February 18, 2010 by Fiona Humberstone

I feel very qualified to write this post at the moment. As the owner of a brand and marketing agency, I work with a lot of small business owners who are missing opportunities because their logo (and brand image as a whole) isn’t sending out the right signals.

And as someone who has just been client, creative director and designer (along with my other fabulous designers in the studio) for her own business, I can see things from the other side, too.

The fact is you really shouldn’t design your own logo. Here’s why.

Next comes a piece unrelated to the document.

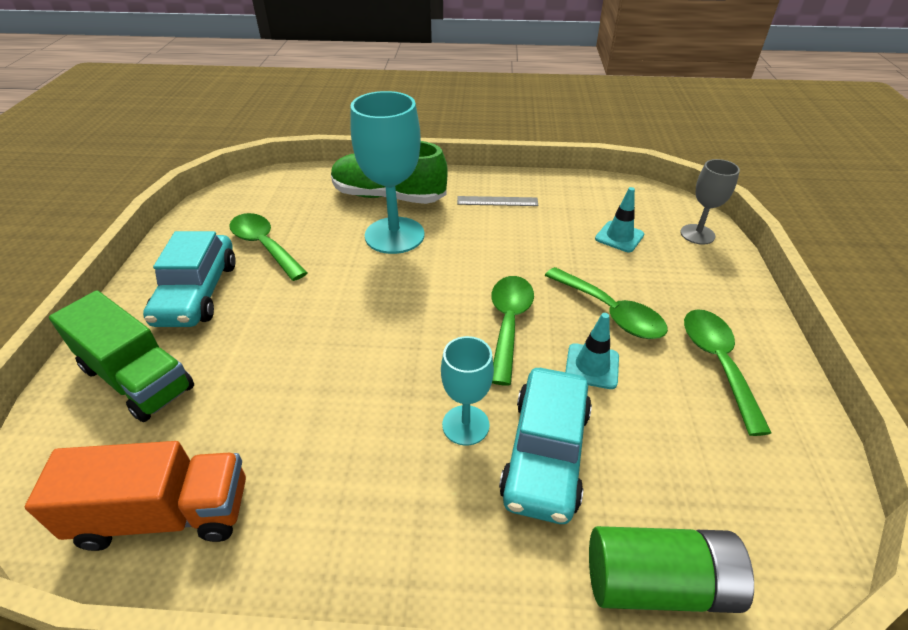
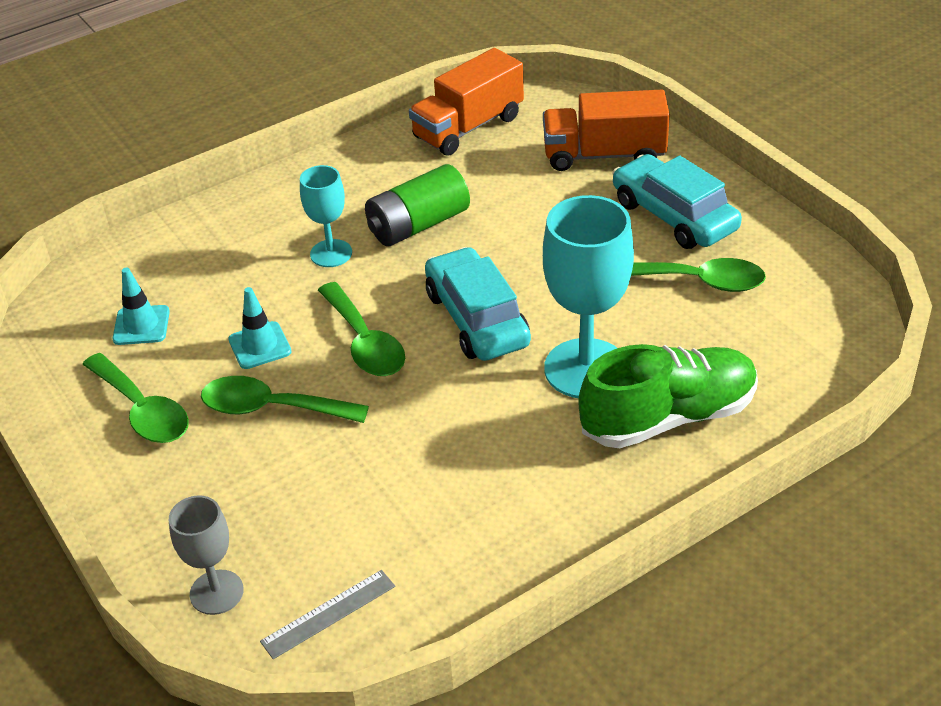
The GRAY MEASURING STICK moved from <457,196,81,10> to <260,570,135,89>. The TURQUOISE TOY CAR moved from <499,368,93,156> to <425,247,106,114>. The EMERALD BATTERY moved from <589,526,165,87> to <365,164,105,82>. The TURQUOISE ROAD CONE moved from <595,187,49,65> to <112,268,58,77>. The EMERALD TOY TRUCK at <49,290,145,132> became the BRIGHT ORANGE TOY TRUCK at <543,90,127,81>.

1 You need outside perspective. Our clients tell us one of the most valuable things we bring to the table, aside from design, is the perspective we help them gain on their business. Working with a branding agency on your corporate identity forces you to think about the way your business is structured and who your most profitable clients really are. Working with someone who is not as close to your business provides a different – and important – perspective.

2 It’ll cost more than you think. You think design agencies get their design for free? Think again. I’ve spent thousands of pounds on developing the identity for Flourish, my new branding, graphic design and marketing services business. The staff cost and the opportunity cost of both my designers and I working on our own stuff rather than billable client work has been significant. And if you’re not a designer I recommend you focus on what you do best and let us get on with what we do best. More profitable all round – and the end result will be better.

3 Unless you’re a graphic designer, you’re unlikely choose the right fonts or colours. I’ve studied typography, colour psychology and logo design for years, as have my graphic designers. We understand how to evoke an emotion through a colour or a font.

4 You won’t add the creative flair your business deserves. Great logos have wow factor. Usually, they’re simple, but clever. And I don’t mean a Photoshop drop shadow (sooo nineties!) or a web 2.0 glassy reflection (oh so naughties!). I’m talking about a clever icon or creative treatment that will get your clients taking you seriously.

5 You’re too close to it. Being so involved in the design process makes it incredibly difficult to make objective decisions. In the end, the only way we broke through our creative block was for me to completely disassociate myself from the design and act as creative director only.

I see now why other design agencies commission someone else to design their logos. In the end, we managed to crack it ourselves and I have to say, I’m delighted with the end result. But if you’re not a graphic designer I urge you to invest in a professionally designed brand identity. It’ll be one of the best decisions you ever make.